We say the initiative is "mostly serious" because in announcing it, Mr. Johnson was slightly disingenuous about the numbers. He proclaimed that the county would hire, train and equip 150 officers in each of the next six years, assuming he is reelected to another four-year term in 2006, for a total of 900. But he did not mention that about 85 officers quit or retire from the force each year, a number that may increase somewhat as the pool of those eligible for retirement grows. With some recruits already in the pipeline, the net increase by 2011 is expected to be 500 officers, bringing the force to around 1,800. That's about the size of the force today in Baltimore County, a jurisdiction similar in size and population to Prince George's -- but with much less crime.
Still, Mr. Johnson's commitment is substantial, and it comes with a substantial price tag: The police budget, now $159 million, would have to grow by about $7.5 million a year, well over the rate of inflation.
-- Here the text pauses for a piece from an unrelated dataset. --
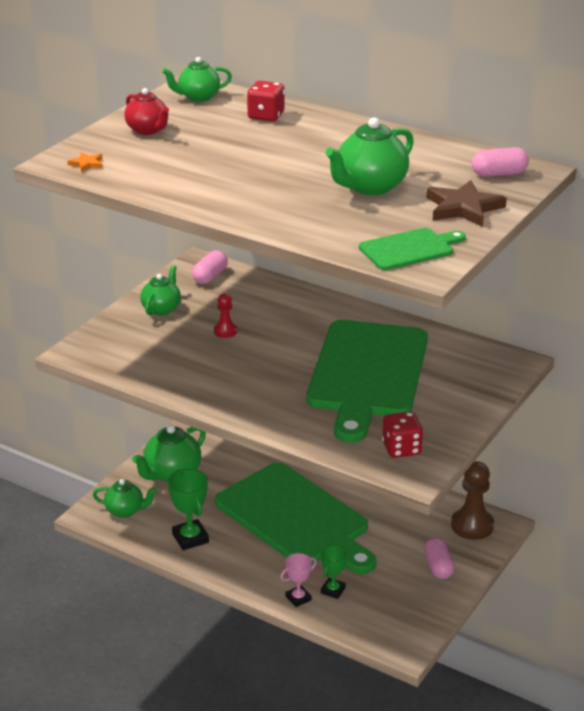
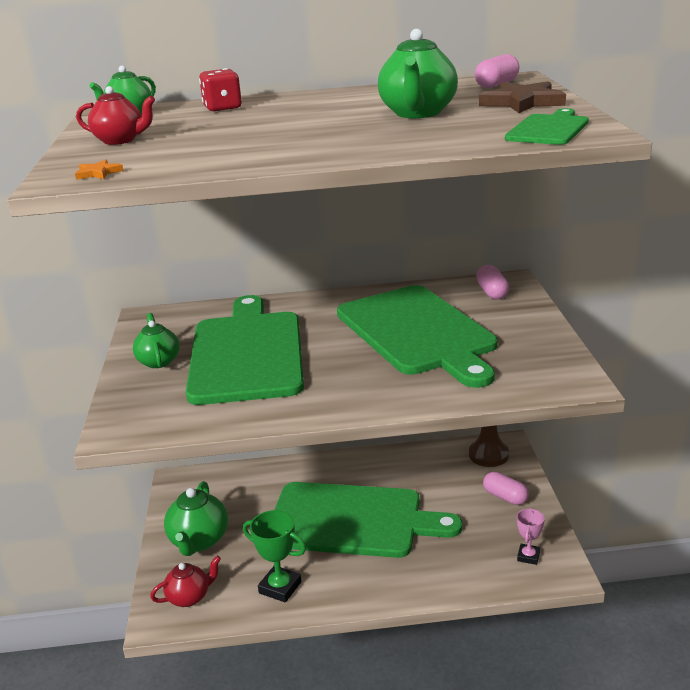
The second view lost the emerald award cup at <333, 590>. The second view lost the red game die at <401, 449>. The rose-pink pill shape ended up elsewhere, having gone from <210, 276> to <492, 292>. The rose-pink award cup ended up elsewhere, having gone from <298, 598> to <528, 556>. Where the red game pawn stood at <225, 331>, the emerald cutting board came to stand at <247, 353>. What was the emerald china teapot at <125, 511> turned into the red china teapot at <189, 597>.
The plan is not without risks. Police brass in Prince George's, mindful of painful experience in the District and elsewhere, want to avoid a rush to hire warm bodies and the resulting degradation of a police force that has had more than its share of problems in the past. Nonetheless, if managed carefully, Mr. Johnson's proposal should go some distance toward addressing the law enforcement needs of a jurisdiction dogged by crime problems it can ill afford.